Movies

I just did something that I haven’t done in a long while. That’s to watch three movies in three days straight. For some reason, I stopped being an avid movie watcher. In my hometown, we had an inexpensive video store, unlike Blockbuster, named The Family Video. It’s so cheap to rent movies there, at $1.50 each, new releases. Any cheaper, it’d have to change its name to Thrifty Video Store. My friend Kent and I would nab latest DVDs and watch them with 12” tombstones on our TV stands. That was a good time.

Three movies I watched: Glory Road, Tell Me Guilty, and The Greatest Game Ever Played.

Glory Road is basically another “Remember the Titans” movie on basketball. I’m glad they made the movie to emphasize the significance on the national championship game and what it meant. Even I learned something from it, that Pat Riley was on the Kentucky team and was a key player who led his team to the championship game. Since he and his team lost to Texas Western in the national championship, Pat Riley has amassed seven NBA championships—one as a player, one as an assistant coach and five as a head coach. I think winning those in different ways say a lot about this guy, Pat Riley.

Tell Me Guilty – if it wasn’t for Vin Diesel and his charisma, the movie would have been a lot worse. It seems confused with what kind of style it was going in. Was it supposed to be like Law and Order TV show—with a sense of seriousness and reality or was it like Jim Carrey’s movie in Liar Liar? I guess it was mostly a humorous movie with Vin Diesel making some crackers jokes but considering that it was based on a true story and that it said most of the dialouges were the same in the old case. I found it hard to believe that it would look like that movie. Worst of all, the ending was just too predictable. Everybody knew what it was gonna happen, despite what main characters said. “I give it a week.” Yeah, right. It was over in less than 10 seconds.

The Greatest Game Ever Played – that was a pretty good entertaining game with some cool effects.
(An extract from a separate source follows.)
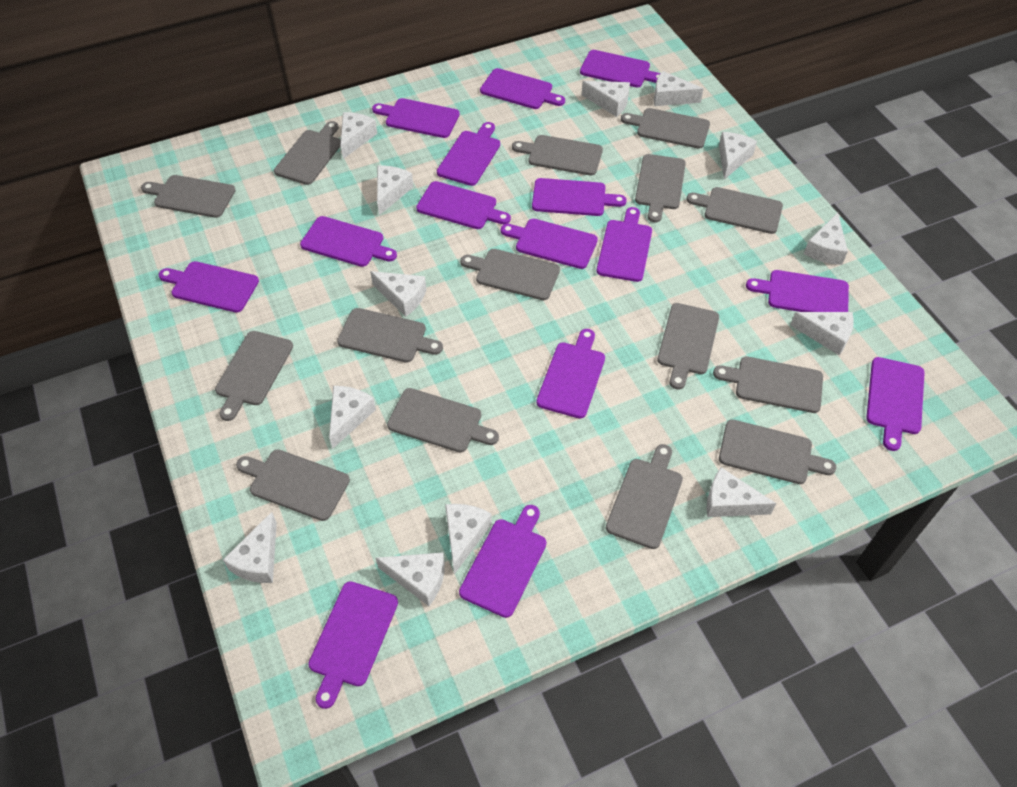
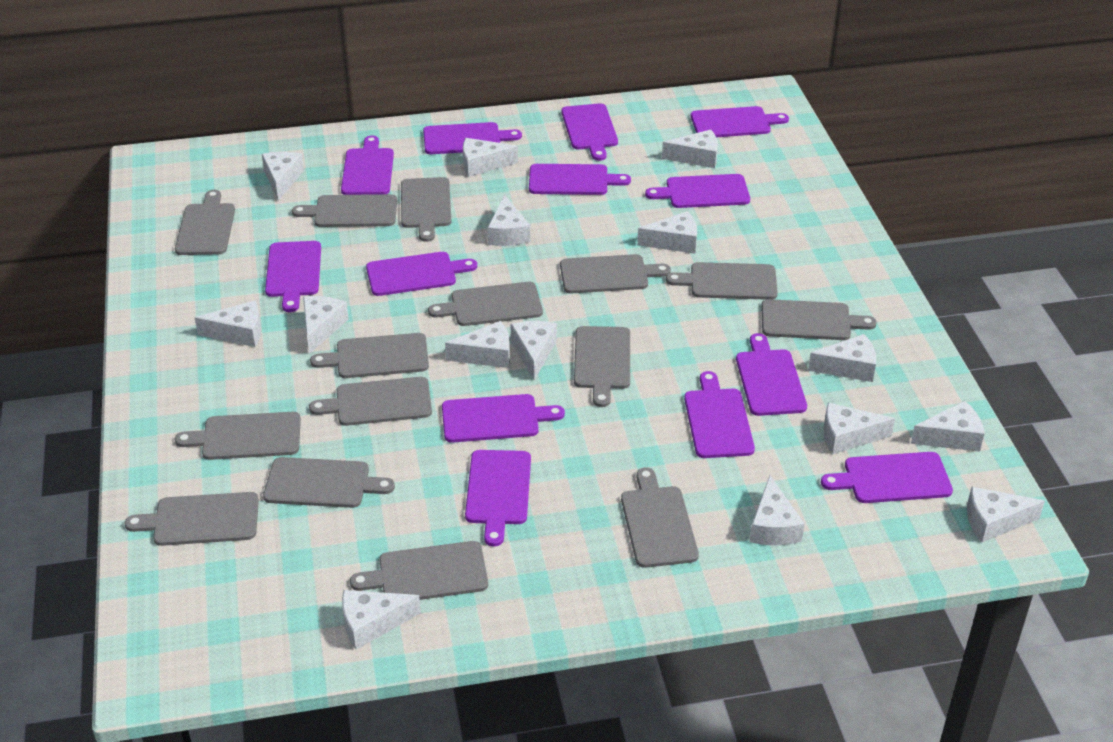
purple cutting board: 15 -> 13
white cheese: 13 -> 15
The actor did a pretty good job portraying a golfer. I get to learn a little more about the golf history and realize that it’s very hard for amateurs to win the U.S. Open right now, at least not with the way Tiger Woods is playing right now. My favorite clip of the whole movie was probably that scene when the boy was able to putt the ball on hardwood into the cup. The ball actually moved left-right a few times before going home into the cup. Another thing I noticed was the crowd. It looks like in the old times, they actually let people stand really really close to golfers, like standing on the green with them and golfers could feel them breathing. I’d love to get that close to Michelle Wie. :-)

Well, that goes my short movie reviews; I’m trying to do more writing.